Voici le résultat d'un groupe.

La seconde partie du travail sur cette scène m'a permis à nouveau
de la considérer comme un texte à jouer. Les élèves
ont, dans leur manuel, un extrait de cette scène. Il s'agit du début.
Il est vrai que le choix est judicieux tant il s'agit d'un pur moment de
comédie.
J'ai donc divisé la classe en trois groupes de sept élèves:
six acteurs et un metteur en scène. Le but était d'éclaircir
le travail de l'acteur, de repérer la place des personnages, les
déplacements, les entrées, les sorties etc…
Les élèves ont discuté, échangé, certains à leur
table d'autres occupant les divers lieux de ma (grande ) salle de classe.
Quand ce travail d'éclaircissement a été terminé,
j'ai proposé aux groupes de rédiger un carnet de mise en
scène avec toutes les indications nécessaires à un
jeu futur.
Pour aider à la rédaction, j'ai distribué un document
de Christian Lambin qui utilise,dans une œuvre théâtrale très
courte: le moustique , diverses formes de didascalies. Nous les
avons observées (utilisation du présent, rôles des
polices de caractère etc) afin de les réutiliser dans ce
travail d'écriture de mise en scène.
Les élèves ont donc produit un carnet en découpant
le texte, en y incluant des didascalies, des dessins de costumes, des objets….

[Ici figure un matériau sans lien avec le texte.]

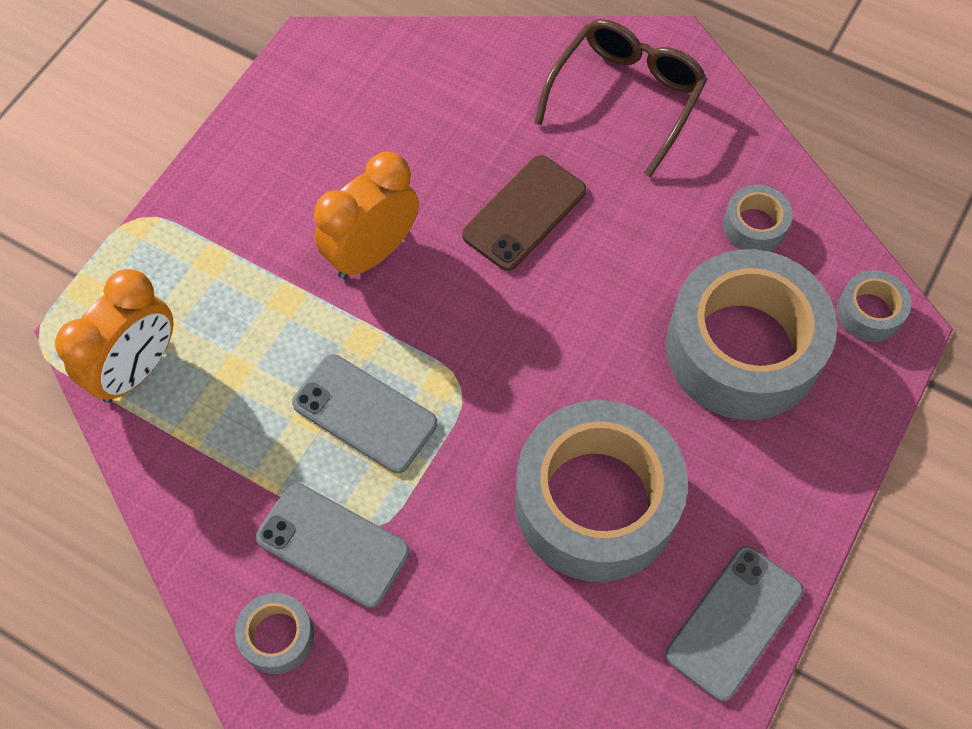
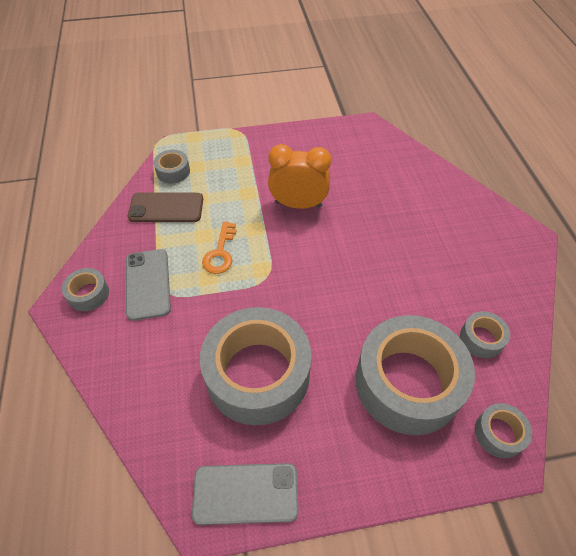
camera: 50 degrees right, 10 degrees down
(136, 369) = (173, 171): orange clock -> grey tape
(364, 413) = (220, 253): grey phone -> orange key
(524, 213) = (377, 241): brown phone -> brown phone (166, 208)
(626, 97) = (481, 238): brown glasses -> none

Un groupe même a réussi à y inclure un "moustique" comme
dans la texte de Lamblin…
Et pour finir…
Pour ne pas multiplier les séances autour de cette œuvre et comme
je pensais avoir en quelque sorte abordé les divers objectifs que
je m'étais fixés ( lire , jouer, dire, écrire) j'ai
proposé la lecture de la fin de la pièce, soit intégralement
soit sous forme d' un collage d'extraits.. que les élèves
ont lus, cette fois sans problème. Ce qui m'a valu cette remarque:
" Alors , en cinquième, on refera du Molière???"